Freelance Hourly Rate Calculator
Example: Target take-home income: 80000 $ · Annual business expenses: 15000 $ · Billable hours per week: 25 hours · Working weeks per year: 46 weeks · Profit margin buffer: 10 %
| Rate you should charge | $91 |
| Billable hours per year | 1,150 |
| Revenue you must bill | $104,500 |
Worked example
Suppose you want $80,000 take-home, have $15,000 of business expenses, bill 25 hours a week for 46 weeks (1,150 billable hours), and want a 10% profit buffer. Your cost base is $95,000, and the buffer lifts required revenue to $104,500. Dividing by 1,150 billable hours gives a rate of about $91 an hour, far above the naive $80,000 divided by 2,080 total hours, which is exactly why so many freelancers underprice.
Frequently asked questions
Why are billable hours so much lower than 40 a week?
Because you also spend time on sales, admin, invoicing, learning, and downtime between projects, none of which a client pays for.
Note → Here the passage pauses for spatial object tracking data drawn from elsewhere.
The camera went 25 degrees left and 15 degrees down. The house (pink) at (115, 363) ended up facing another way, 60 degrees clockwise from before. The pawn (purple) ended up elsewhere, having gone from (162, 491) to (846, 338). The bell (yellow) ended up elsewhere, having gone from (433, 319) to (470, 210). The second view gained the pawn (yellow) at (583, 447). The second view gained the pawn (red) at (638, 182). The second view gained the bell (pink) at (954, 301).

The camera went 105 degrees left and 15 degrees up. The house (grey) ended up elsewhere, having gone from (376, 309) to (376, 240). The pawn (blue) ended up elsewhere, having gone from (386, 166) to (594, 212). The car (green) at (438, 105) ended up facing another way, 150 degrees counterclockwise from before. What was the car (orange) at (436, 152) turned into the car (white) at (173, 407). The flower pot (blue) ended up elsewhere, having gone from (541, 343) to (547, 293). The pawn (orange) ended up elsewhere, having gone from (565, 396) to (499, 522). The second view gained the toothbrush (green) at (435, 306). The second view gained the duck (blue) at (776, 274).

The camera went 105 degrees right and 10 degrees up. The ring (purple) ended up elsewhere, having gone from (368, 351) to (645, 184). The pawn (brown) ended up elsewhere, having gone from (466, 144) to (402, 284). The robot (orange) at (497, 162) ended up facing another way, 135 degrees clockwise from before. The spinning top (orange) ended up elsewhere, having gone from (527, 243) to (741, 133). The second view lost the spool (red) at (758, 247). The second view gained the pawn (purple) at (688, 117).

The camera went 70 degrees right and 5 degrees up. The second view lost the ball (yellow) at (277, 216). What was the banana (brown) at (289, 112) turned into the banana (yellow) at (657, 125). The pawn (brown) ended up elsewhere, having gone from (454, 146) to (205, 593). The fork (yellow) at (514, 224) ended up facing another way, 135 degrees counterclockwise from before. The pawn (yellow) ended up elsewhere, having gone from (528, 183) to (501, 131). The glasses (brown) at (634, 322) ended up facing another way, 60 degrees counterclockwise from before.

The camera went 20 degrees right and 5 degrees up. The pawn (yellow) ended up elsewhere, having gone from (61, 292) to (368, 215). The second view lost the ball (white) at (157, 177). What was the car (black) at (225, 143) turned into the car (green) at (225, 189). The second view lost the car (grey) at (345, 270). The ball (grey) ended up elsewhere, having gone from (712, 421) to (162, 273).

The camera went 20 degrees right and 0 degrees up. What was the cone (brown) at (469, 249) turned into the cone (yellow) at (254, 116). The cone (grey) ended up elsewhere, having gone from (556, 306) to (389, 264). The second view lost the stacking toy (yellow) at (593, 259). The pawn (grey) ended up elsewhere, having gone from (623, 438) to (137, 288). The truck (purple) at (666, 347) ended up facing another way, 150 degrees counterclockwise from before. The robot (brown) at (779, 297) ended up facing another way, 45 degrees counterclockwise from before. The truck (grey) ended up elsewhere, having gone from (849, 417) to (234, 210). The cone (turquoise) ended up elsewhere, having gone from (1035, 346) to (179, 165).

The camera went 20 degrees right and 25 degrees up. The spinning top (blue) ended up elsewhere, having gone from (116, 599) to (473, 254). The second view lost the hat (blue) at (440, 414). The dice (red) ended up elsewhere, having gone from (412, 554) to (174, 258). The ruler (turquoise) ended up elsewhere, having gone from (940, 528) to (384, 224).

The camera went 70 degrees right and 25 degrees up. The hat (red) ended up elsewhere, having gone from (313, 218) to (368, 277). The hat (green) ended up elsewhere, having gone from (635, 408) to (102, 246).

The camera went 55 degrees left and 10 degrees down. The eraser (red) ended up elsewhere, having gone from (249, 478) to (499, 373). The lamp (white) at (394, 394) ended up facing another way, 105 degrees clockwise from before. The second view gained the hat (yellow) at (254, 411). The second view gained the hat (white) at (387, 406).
Billing 25 of a 40-hour week is common, and pretending you bill all 40 is the core reason freelancers set rates too low.
Should I include my own salary in expenses?
No. Your take-home is the target income, entered separately. Business expenses are the costs of running the business: software, insurance, equipment, marketing, and self-employment tax set-asides.
What is the profit buffer for?
It cushions slow months, non-paying clients, and scope creep, and gives you room to reinvest. A 10 to 20% buffer keeps your target realistic rather than break-even.
Should I really charge that much?
The number is what your goals require; the market decides what it will bear. If the rate feels high, either the market supports it and you were undercharging, or you need to raise billable hours, cut expenses, or move to value-based pricing.